LEPTIN INDUCES PROLIFERATION OF NEURAL PROGENITORS IN ADULT TRANSGENIC MOUSE CELLS

Alzheimer's disease (AD) is the most common dementia, characterized by the senile plaques of amyloid beta (Aβ) and neurofibrillary tangles of hyperphosphorylated Tau protein. Adipocyte-derived hormone leptin has been recently implicated in the control of neuronal plasticity and there is growing evidence that leptin is able to ameliorate AD, but the way in which this process occurs in the AD brain is still unknown. To explore whether modulation of adult neurogenesis may contribute to leptin control of neuronal plasticity, we used the neurosphere assay of neural stem cells derived from the adult subventricular zone (SVZ) of the double transgenic mouse APP/PS1 of different ages. After 48h administration of leptin, we estimated the number of proliferating and differentiated progenitors/neural stem cells in SVZ cultures of young and aged mice by immunohistochemistry.

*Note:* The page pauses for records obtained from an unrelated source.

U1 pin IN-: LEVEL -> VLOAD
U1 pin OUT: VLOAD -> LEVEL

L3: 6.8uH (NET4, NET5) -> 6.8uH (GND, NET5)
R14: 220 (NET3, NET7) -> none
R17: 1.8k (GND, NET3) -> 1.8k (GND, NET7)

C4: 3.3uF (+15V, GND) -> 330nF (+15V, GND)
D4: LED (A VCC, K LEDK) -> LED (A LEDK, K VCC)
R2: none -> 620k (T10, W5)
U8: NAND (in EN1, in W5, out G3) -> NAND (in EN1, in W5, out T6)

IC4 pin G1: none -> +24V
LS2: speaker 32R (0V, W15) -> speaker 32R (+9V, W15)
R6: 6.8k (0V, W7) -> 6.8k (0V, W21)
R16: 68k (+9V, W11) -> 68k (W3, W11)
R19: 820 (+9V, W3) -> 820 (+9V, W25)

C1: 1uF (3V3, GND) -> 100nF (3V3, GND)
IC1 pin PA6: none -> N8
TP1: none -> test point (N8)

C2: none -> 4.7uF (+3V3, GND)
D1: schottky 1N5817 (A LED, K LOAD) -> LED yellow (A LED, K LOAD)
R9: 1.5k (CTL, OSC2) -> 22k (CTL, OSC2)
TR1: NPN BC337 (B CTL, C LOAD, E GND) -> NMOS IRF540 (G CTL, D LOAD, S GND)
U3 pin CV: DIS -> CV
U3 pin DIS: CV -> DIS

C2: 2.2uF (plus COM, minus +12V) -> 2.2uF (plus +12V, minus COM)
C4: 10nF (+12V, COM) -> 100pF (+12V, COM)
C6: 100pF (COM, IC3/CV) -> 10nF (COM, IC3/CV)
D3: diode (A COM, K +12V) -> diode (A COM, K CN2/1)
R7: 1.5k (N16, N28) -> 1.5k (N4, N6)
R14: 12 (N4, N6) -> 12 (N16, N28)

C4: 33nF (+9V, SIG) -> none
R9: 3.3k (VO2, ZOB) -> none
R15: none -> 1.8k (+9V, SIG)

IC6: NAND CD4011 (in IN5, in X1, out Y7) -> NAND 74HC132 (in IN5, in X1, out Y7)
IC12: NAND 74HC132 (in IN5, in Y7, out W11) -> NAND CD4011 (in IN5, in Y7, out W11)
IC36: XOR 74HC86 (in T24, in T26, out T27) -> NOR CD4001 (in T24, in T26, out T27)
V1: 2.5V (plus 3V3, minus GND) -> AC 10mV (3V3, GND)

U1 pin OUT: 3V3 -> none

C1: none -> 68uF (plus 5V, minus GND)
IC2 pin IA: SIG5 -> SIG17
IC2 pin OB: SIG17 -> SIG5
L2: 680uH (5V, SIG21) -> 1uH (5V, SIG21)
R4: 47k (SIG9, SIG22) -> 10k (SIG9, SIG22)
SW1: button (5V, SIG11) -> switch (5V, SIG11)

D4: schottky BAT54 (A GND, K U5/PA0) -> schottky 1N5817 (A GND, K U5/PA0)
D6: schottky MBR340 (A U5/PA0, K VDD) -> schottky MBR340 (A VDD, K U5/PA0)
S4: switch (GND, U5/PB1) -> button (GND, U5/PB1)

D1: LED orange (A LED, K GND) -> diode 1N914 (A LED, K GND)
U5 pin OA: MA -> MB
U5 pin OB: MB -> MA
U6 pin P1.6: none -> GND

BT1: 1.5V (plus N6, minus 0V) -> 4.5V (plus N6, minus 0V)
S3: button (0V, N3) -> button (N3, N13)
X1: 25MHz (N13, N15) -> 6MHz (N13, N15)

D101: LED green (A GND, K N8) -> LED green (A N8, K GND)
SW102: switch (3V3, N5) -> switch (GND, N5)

The expression of the long form leptin receptor, LepRb, was also assessed by qPCR. Here we show that leptin increases proliferation and differentiation of neuronal progenitors/neural stem cells from SVZ. The increase in expression of specific leptin receptor (LepRb) transcripts, as revealed by RT-PCR, is associated with leptin treatment. Furthermore, leptin triggered withdrawal of neural stem cells from the cell cycle as monitored by Ki67 labeling. Our results indicate that acute administration of leptin increase proliferation of neural progenitor cells of young and aged mice. We believe that the better understanding of the effects of leptin in the brain may lead to the early development of new therapies for treating Alzheimer's disease.